My question was to find out if it was possible to compare like with like as in: a survey of CofE clergy belief states that 'da-de-da'; a similar survey of RC clergy belief states that 'da-de-da'. Simple as that.
In the context of Eb'lis's comments about Catholic clergy's attitudes being the same as that of Orthodox clergy's to Church teaching, in terms presumably of acceptance and obedience, I stated that this didn't mainly reflect my own experience of RC ordinands and clergy. I made no statement concluding that Catholic clergy opinion as a whole must be at variance with Church teaching.

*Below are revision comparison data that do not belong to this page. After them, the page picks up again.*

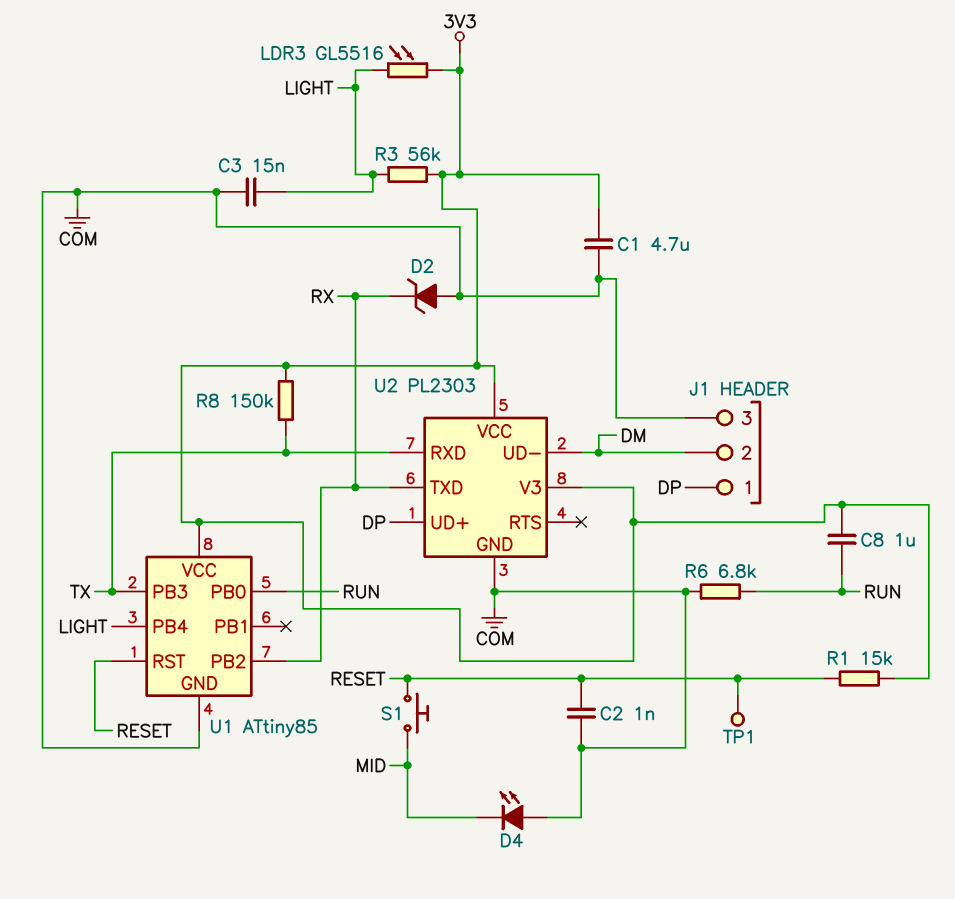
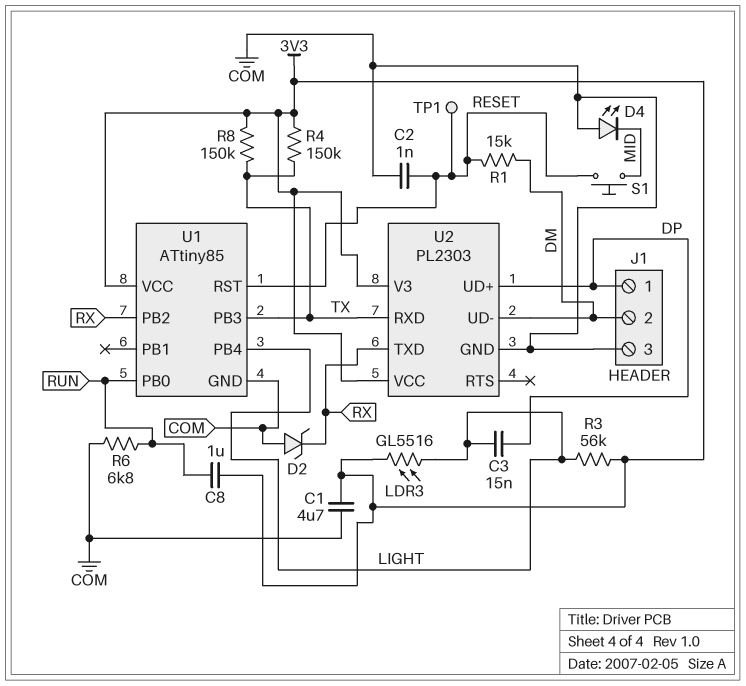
C3: 15nF (COM, LIGHT) -> 15nF (DP, LIGHT)
R1: 15k (3V3, RESET) -> 15k (DM, RESET)
R4: none -> 150k (3V3, TX)

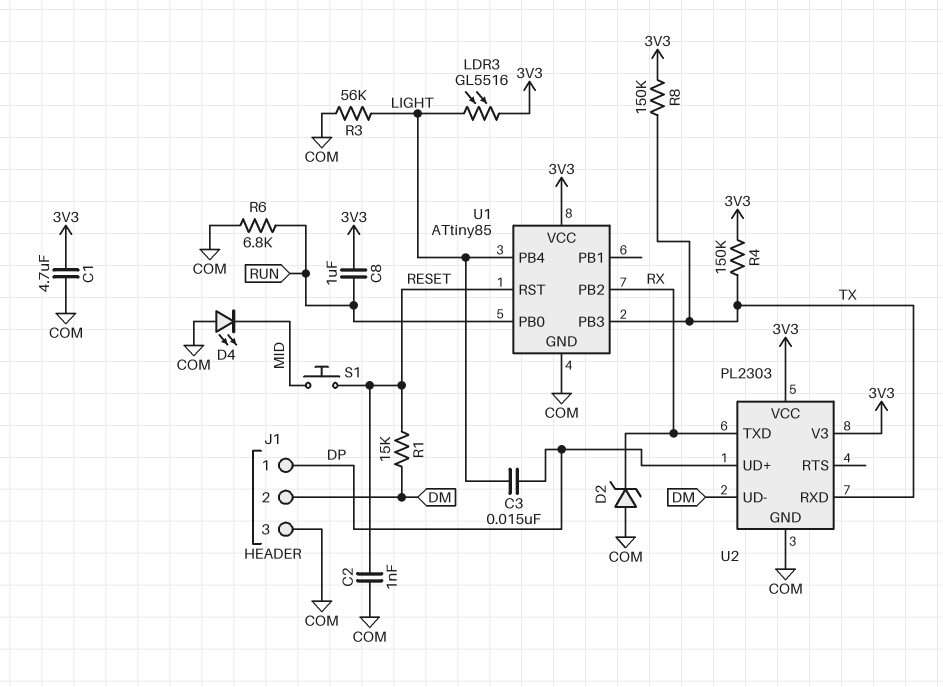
R3: 56k (3V3, LIGHT) -> 56k (COM, LIGHT)
TP1: test point (RESET) -> none

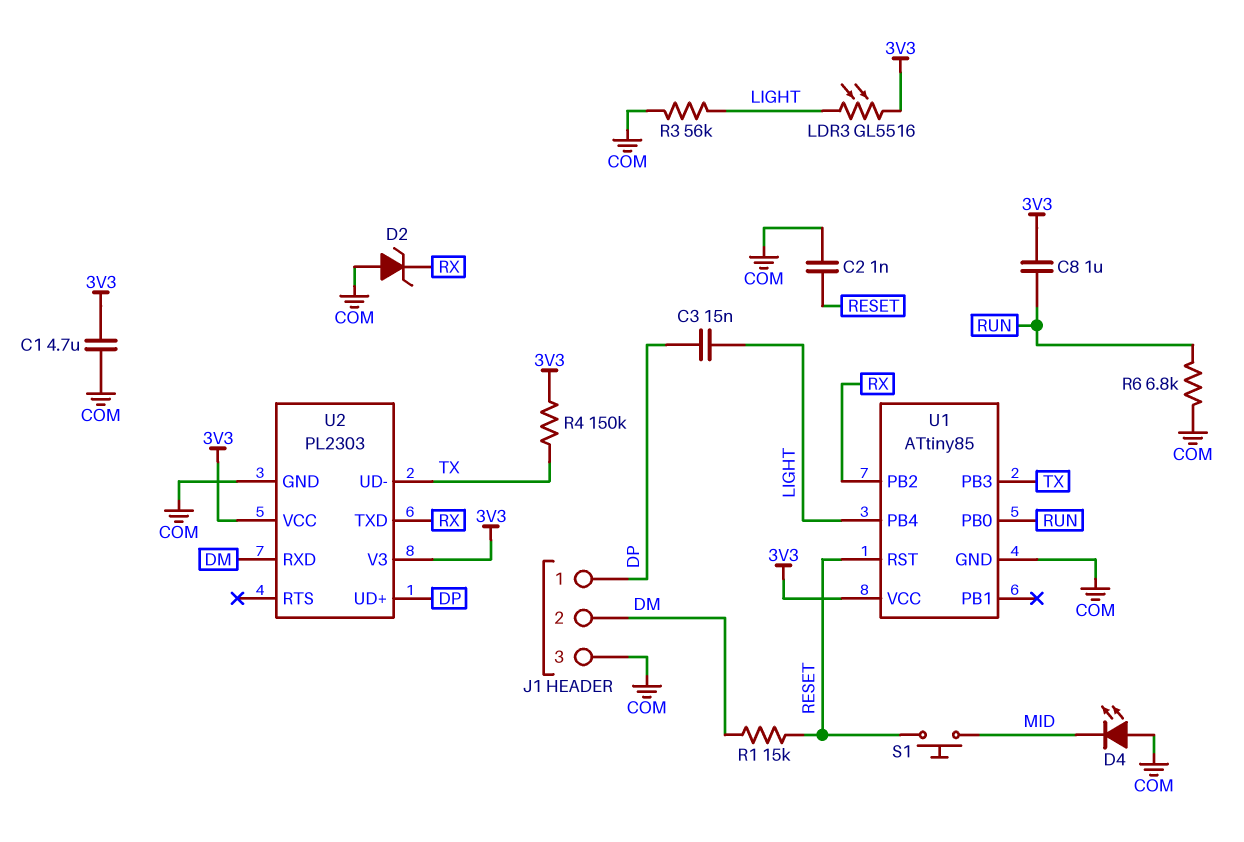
R8: 150k (3V3, TX) -> none
U2 pin RXD: TX -> DM
U2 pin UD-: DM -> TX

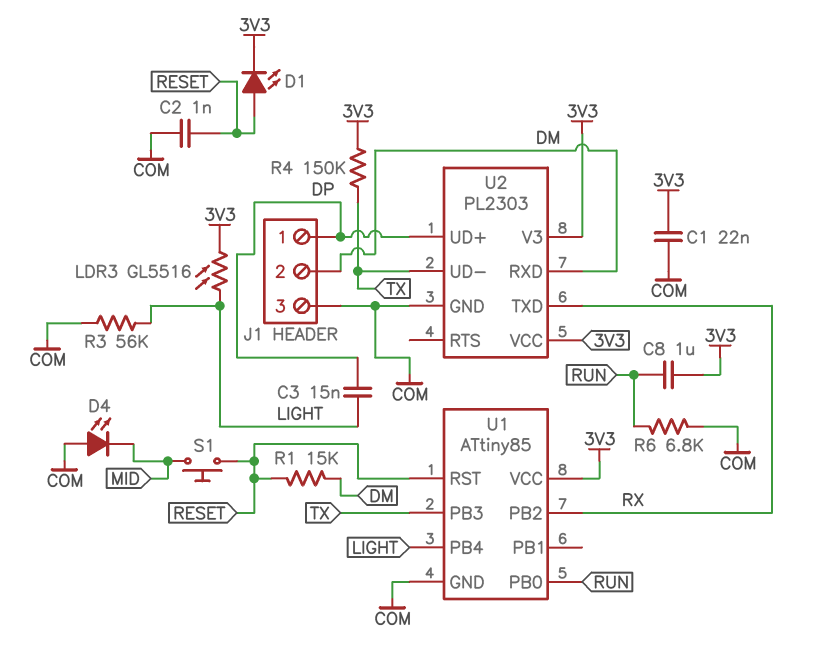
C1: 4.7uF (3V3, COM) -> 22nF (3V3, COM)
D1: none -> LED (A RESET, K 3V3)
D2: zener (A COM, K RX) -> none

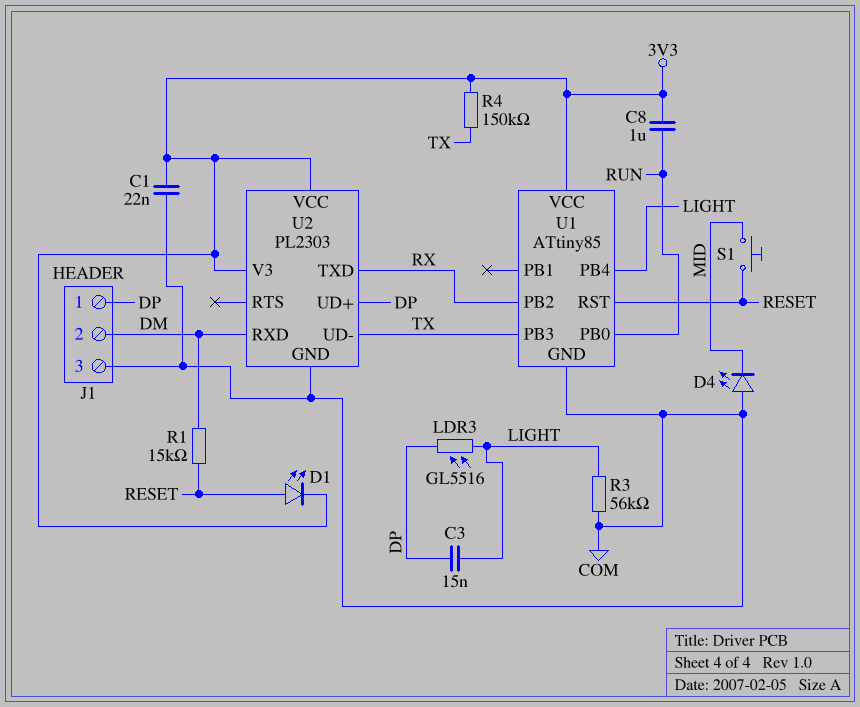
C2: 1nF (COM, RESET) -> none
LDR3: GL5516 (3V3, LIGHT) -> GL5516 (DP, LIGHT)
R6: 6.8k (COM, RUN) -> none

This is another reason why it would have been interesting just to know how another church's clergy view the dogmatic teaching and authority of their Church, compared to the CofE folk. I'm the first to say that just because I have personal anecodtal experience of RC clergy who do not personally agree with certain tenets of their church teaching, doesn't mean that they are typical. My clumsy question was: is there any information which helps us to understand what the typical RC cleric's view is, bearing in mind the apparent contradictory evidence I personally have to date? That's all.
I'll admit it could have read ambiguously. I guess the lack of such information means that strictly speaking I can't make either assumption about my anecdotal experience; that it is or isn't typical.
I'd also like to come to the conclusion that, well, we're all rather cynical about such surveys and gathered information anyway, and tend to take these things with a large dose of salt. So it wouldn't matter that we didn't have statistics on clerical belief. But then, if that were so, this thread wouldn't exist.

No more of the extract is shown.